例えば家族4人で共働きで世帯年収600万だとする。暮らしには困らない家庭でも、年金やら税金やら住宅ローンやら養育費やら、食費にかけられる金額は限られている。子供のためにはいい調味料も使いたい、いいお米も食べさせたい、いいパンも食べさせたい、いい肉も食べさせたい、添加物も気になる、、という意識の高い家庭だとしても、老後のために貯金もしないと、、たまには小旅行もしたいし、、ささやかな趣味のお金も使いたい、、車のローンもあるし、、と何かと出費はかさむ。食の意識の高い家庭であっても、野菜も肉も魚も調味料もパンもお菓子も・・と全部こだわるのはかなりきつい。何かを我慢して、ここはやっぱり譲れないというところにみんなお金を使っているのだと思う。ほうれん草200円、たかが200円ではない。

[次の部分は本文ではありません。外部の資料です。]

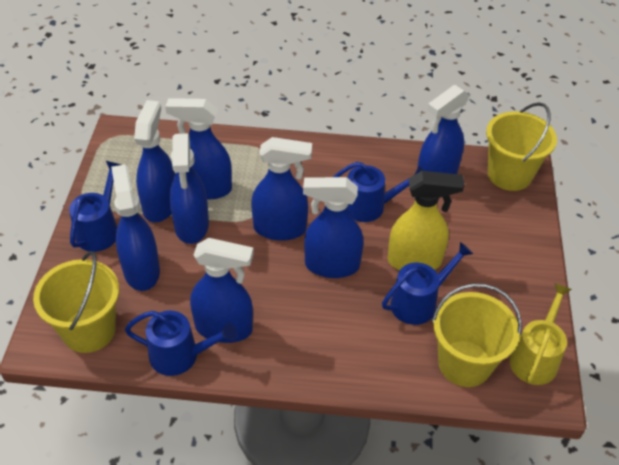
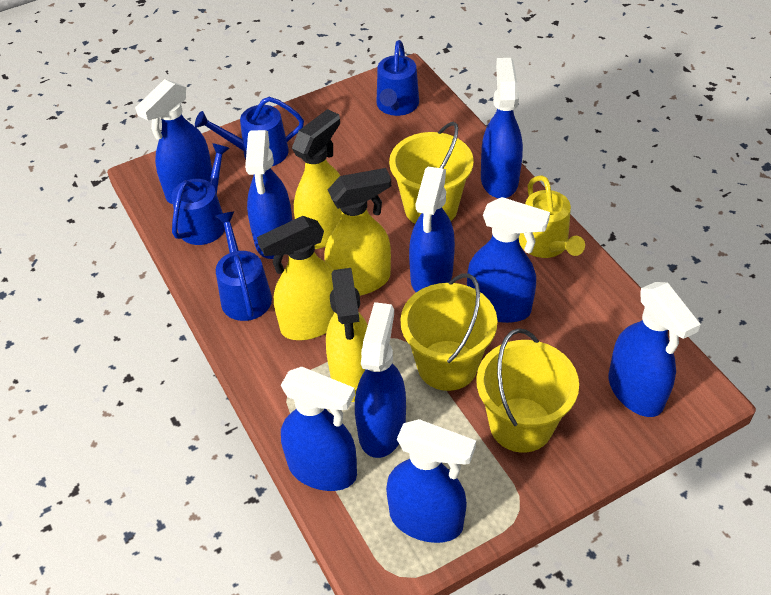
blue spray bottle: 8 -> 9
yellow spray bottle: 1 -> 4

スーパーの「有機野菜コーナー」で、萎れた野菜が目玉飛び出るような値段で売られている時がある。ああいうのはとても売る気があるようには思えない。ただ広い青果売り場の一角を埋めたい、有機コーナーを作っておけばなんとなく差別化できると思っているだけで、そういう売り方をされている有機野菜では絶対に広まらない。

日本人の6割くらいが、生活が苦しいと感じていて、貯金のない世帯が4割らしい。日本人は今お金持ちではない。特にアラフォーの、ロスジェネ世代。自分もまさにこの世代だから、いろいろ腹の立つことはあるけど急に社会が変わるわけではないし、急に日本が金持ちバブリーになる見込みはない。高齢化でますます負担が増えていく。

だからワンドロップではできるだけ買いやすい値段設定にしたいと思っている。有機野菜を特別なものではなく普通の日常に食べてもらえるように。だから薄利多売を目指す。量を売って一個あたりの単価を下げることに常に挑戦し続けていきたい。量を売ることをあきらめない。1ケースなら1500円、3ケースなら1200円になるなら多少無理してでも3ケース仕入れてみる。陳列やポップを頑張って売り切る。そういう攻めの姿勢でいかなければ、なかなか野菜は売れない。

失敗して落ちこむこともあるが、攻めの姿勢で失敗したことは仕方ないと考える。と自分に言い聞かせている。